Conquest of Samanagar 1521
| Date | November 1521 |
| Location | Samanagar24°44′46″N 67°55′28″E﻿ / ﻿24.74611°N 67.92444°E |
| Result | Salahuddin's victory |

Belligerents
- Salahuddin's Forces Sodhas; Khangars; Sahta Sammas; Odha Jareja Sammas; Gujrati Troops; ;: Feroz's Forces Arghun Forces; Daolatshah Mongols; Nargahi Mongols; ;

Commanders and leaders
- Jam Salahuddin II Jam Haibat Khan Sarang Khan Haji Wazir Rana Rinmal Sodho: Jam Feroz II Kasim Kabaka Arghun

Strength
- 10,000 horsemen: Unknown

= Conquest of Samanagar 1521 =

Military conflict between two factions of Samma Dynasty in Sindh (1521)

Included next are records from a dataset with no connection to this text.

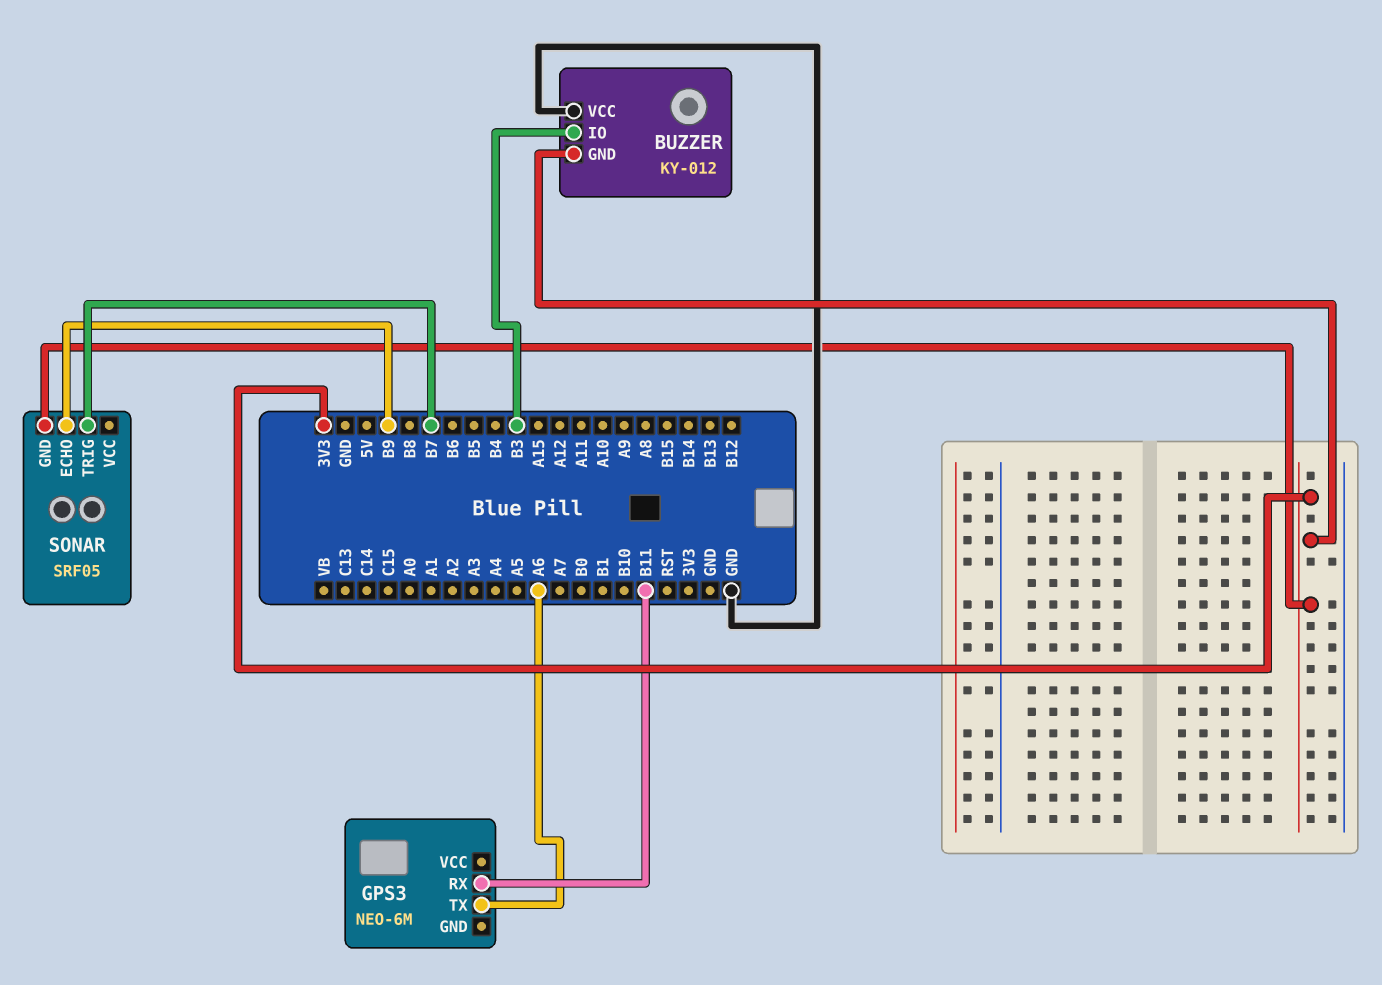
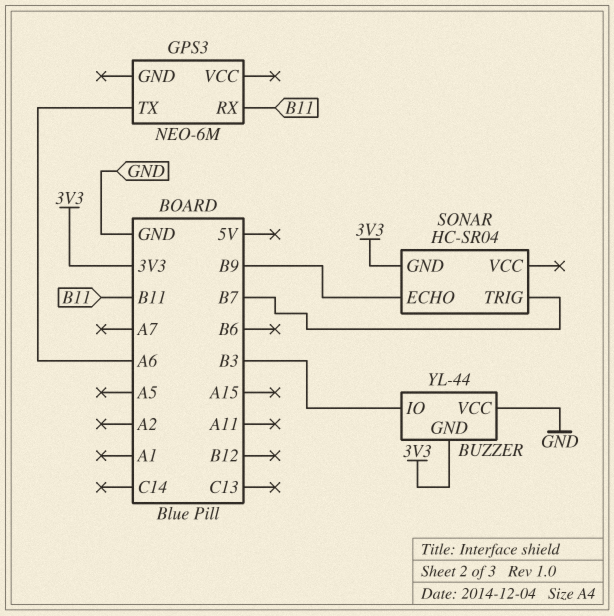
BUZZER: KY-012 -> YL-44
SONAR: SRF05 -> HC-SR04

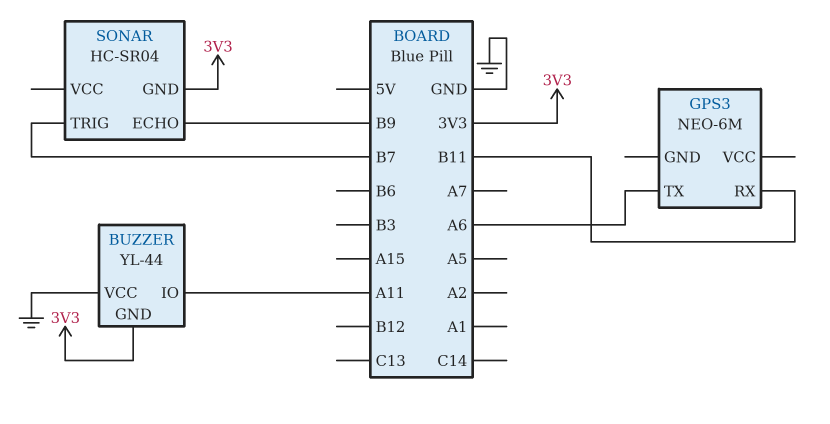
BUZZER pin IO: B3 -> A11

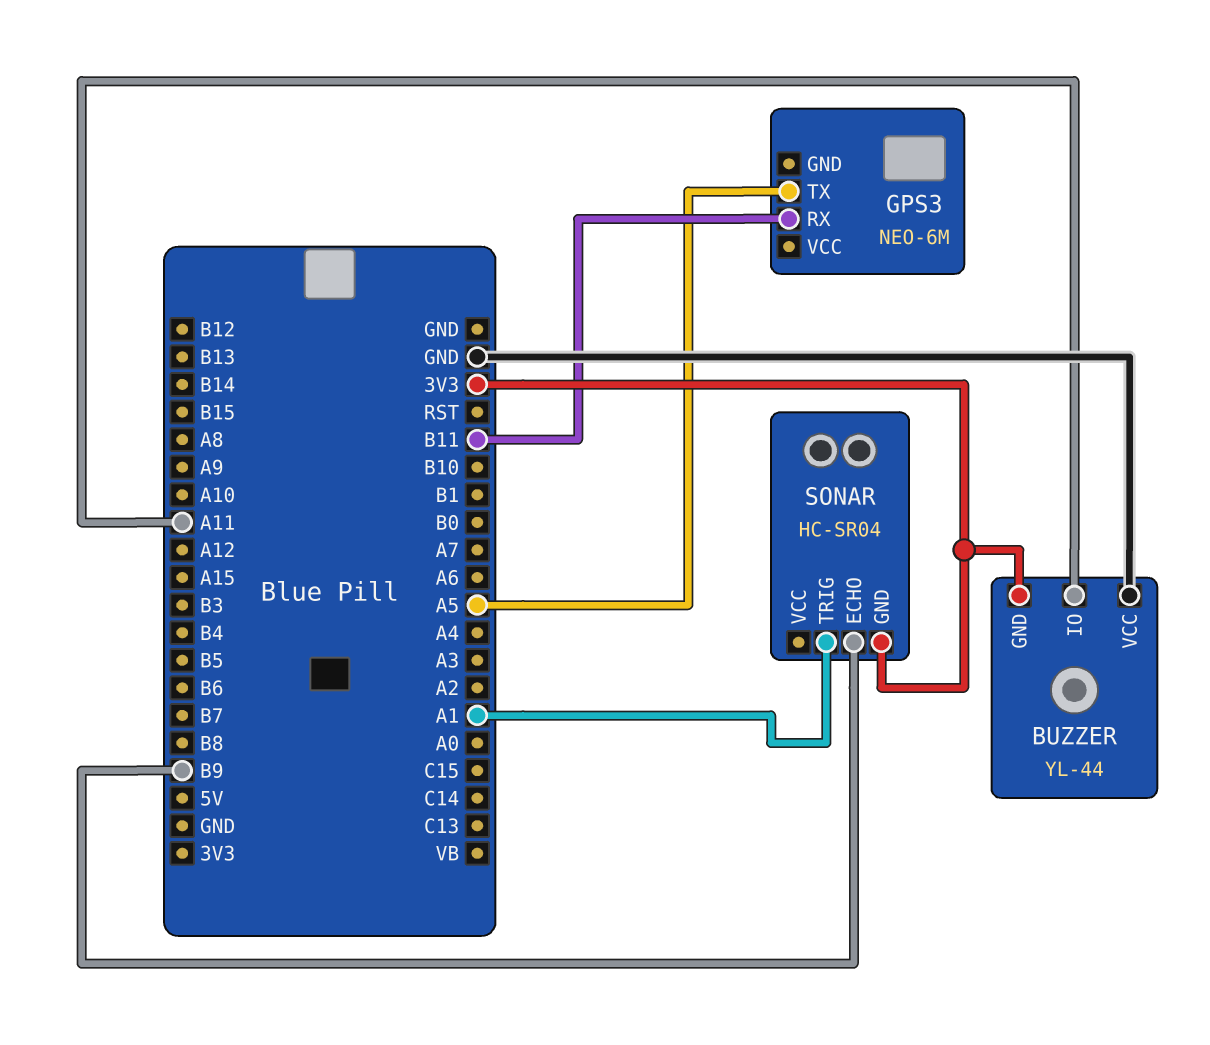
GPS3 pin TX: A6 -> A5
SONAR pin TRIG: B7 -> A1

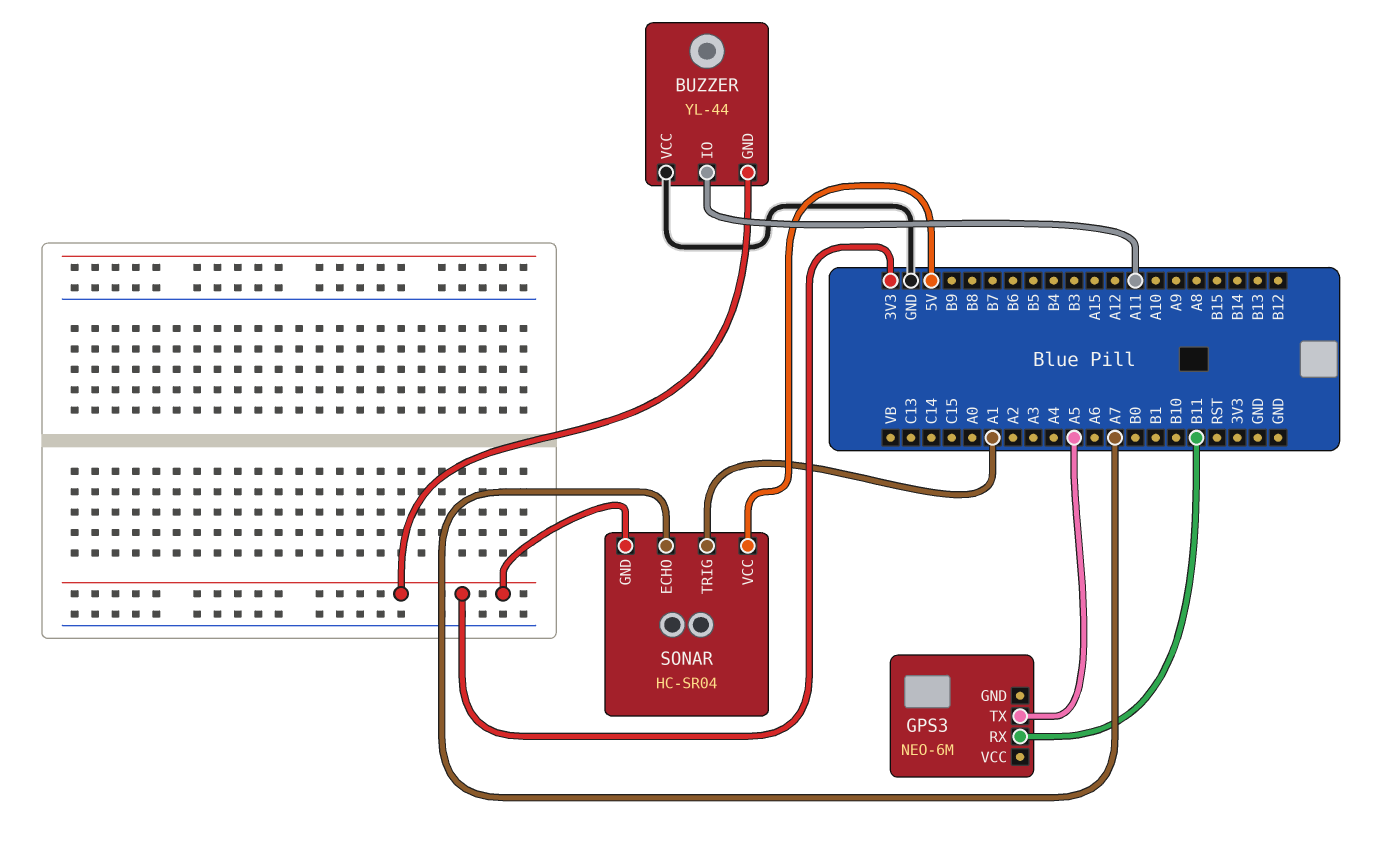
SONAR pin ECHO: B9 -> A7
SONAR pin VCC: none -> 5V

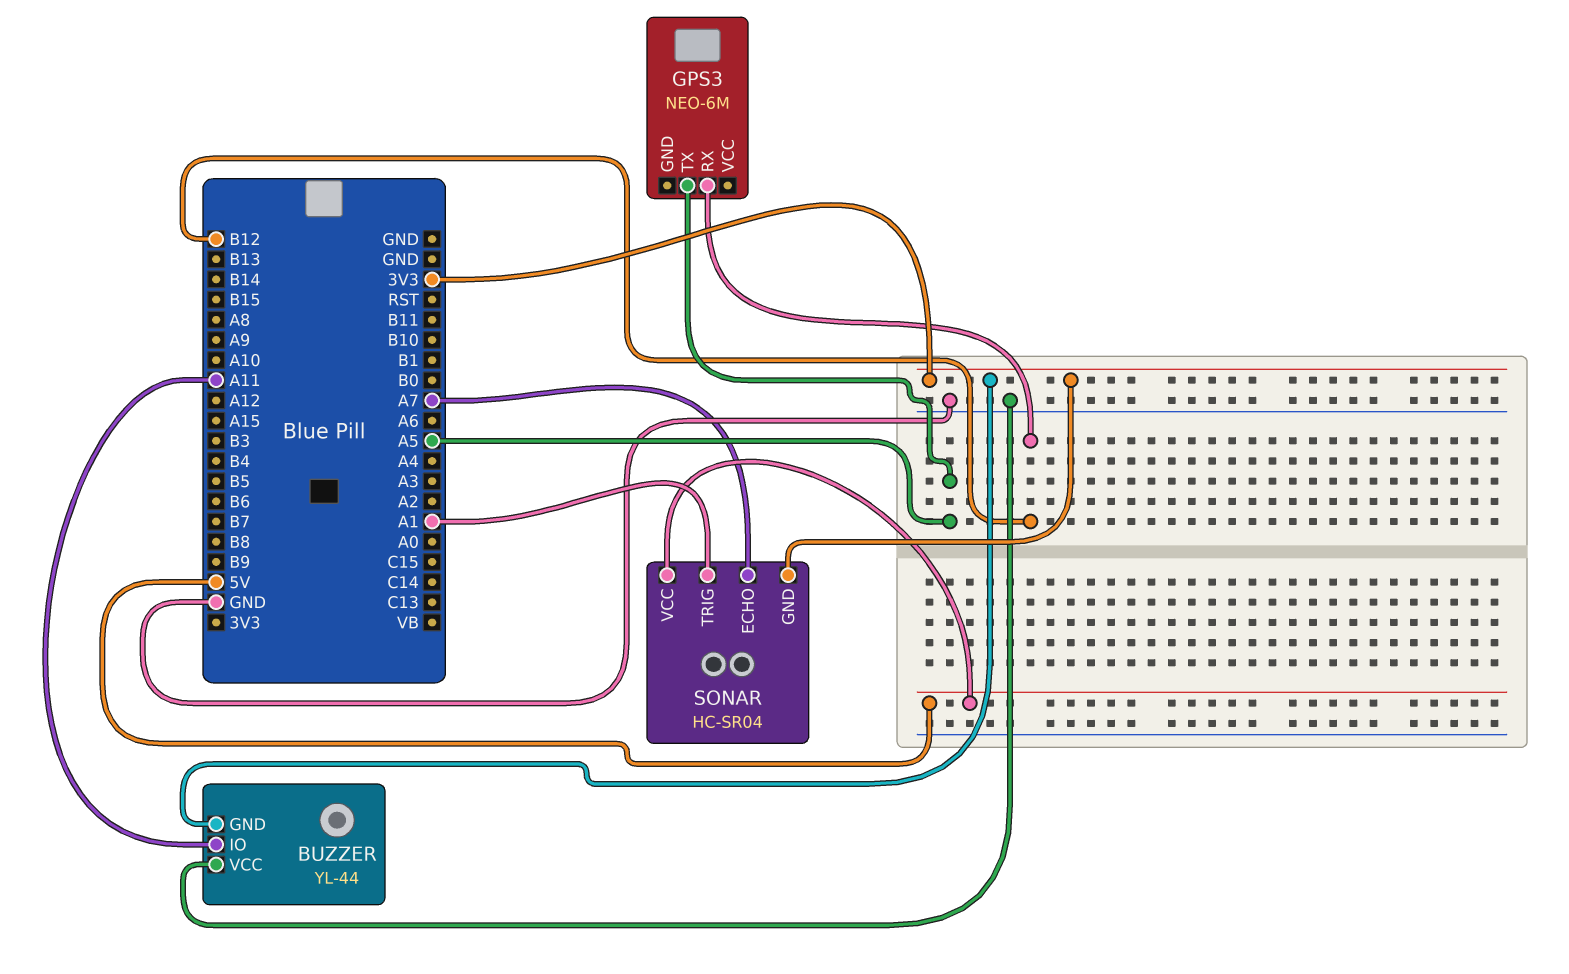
GPS3 pin RX: B11 -> B12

Conquest of Samanagar 1521 (سمانگر جي فتح 1521ع) happened in November 1521. The battle was part of succession wars between Jam Salahuddin II and Jam Feroz II. Salahuddin, supported by Gujarati troops, Sodhas, Jareja Sammas, Sahta Sammas, and Khangars launched a campaign against Jam Feroz II. The second conquest of Samanagar secured Salahuddin's dignity, with Feroz's reliance on Arghun support diminishing his credibility among Sindhis.

==Background==
In January–February 1521, Shah Beg Arghun moved his camp from Samanagar. Following defeat at the Second Battle of Thatta, Jam Feroz came to submit, and his submission was accepted. Sindh was divided: the southern part, south of Laki, was given to Jam Feroz as Shah Beg Arghun's governor and protégé, while Northern Sindh's two sarkars Bukkur and Sehwan were annexed and placed under Shah Beg's direct control. As a protégé, Feroz agreed to share part of the land revenue with Shah Beg Arghun. This subservience led to Feroz losing respect and prestige among his people. After spending three days at Talti, Shah Beg Arghun returned to Shal and Siwi, while Jam Feroz resumed his rule over Samanagar. However, in November 1521, Jam Salahuddin, took advantage of the weakening situation in Sindh and invaded Samanagar with a large army.

==Conquest==
The Jareja Samma chief Khengar occupied Rahimki Bazar and Virawah, two critical border posts in southern Sindh. This action was a direct response to Jam Feroz's earlier support for Rawal, Khengar's adversary in Cutch. The strategic occupation was intended to block any assistance from Jam Rawal to Jam Feroz. Along with this assistance he also provided Cutchi Troops.

In Samanagar, faced with Salahuddin's forces, Jam Feroz and his regent, Kasim Kabaka Arghun, abandoned their position and fled to Sivistan. Jam Salahuddin's army subsequently clashed with Daulatshah and the Nargahi Mongol tribes, who had been recruited by Jam Feroz to bolster his defence. The battle was decisively won by Salahuddin, who consolidated his control over lower Sindh.

Following his victory, Salahuddin annexed the Sarkars previously under Jam Feroz II’s control, which included:

- Chachkan Sarkar (11 Mahals): Chachkan, Jun, Fateh Bagh
- Nasarpur Sarkar (7 Mahals): Nasarpur, Amarkot, Hala Kandi, Samma-vali
- Chakar Hala Sarkar (8 Mahals): Chakar Hala, Ghazipur
- Thatta Sarkar (18 Mahals): Thatta, Lahari Bandar, Bathoro, Bahrampur, Sakro

==Aftermath==
This action of Jam Salahuddin II led to the Battle of Chelhar, where he and his son Jam Haibat Khan were martyred.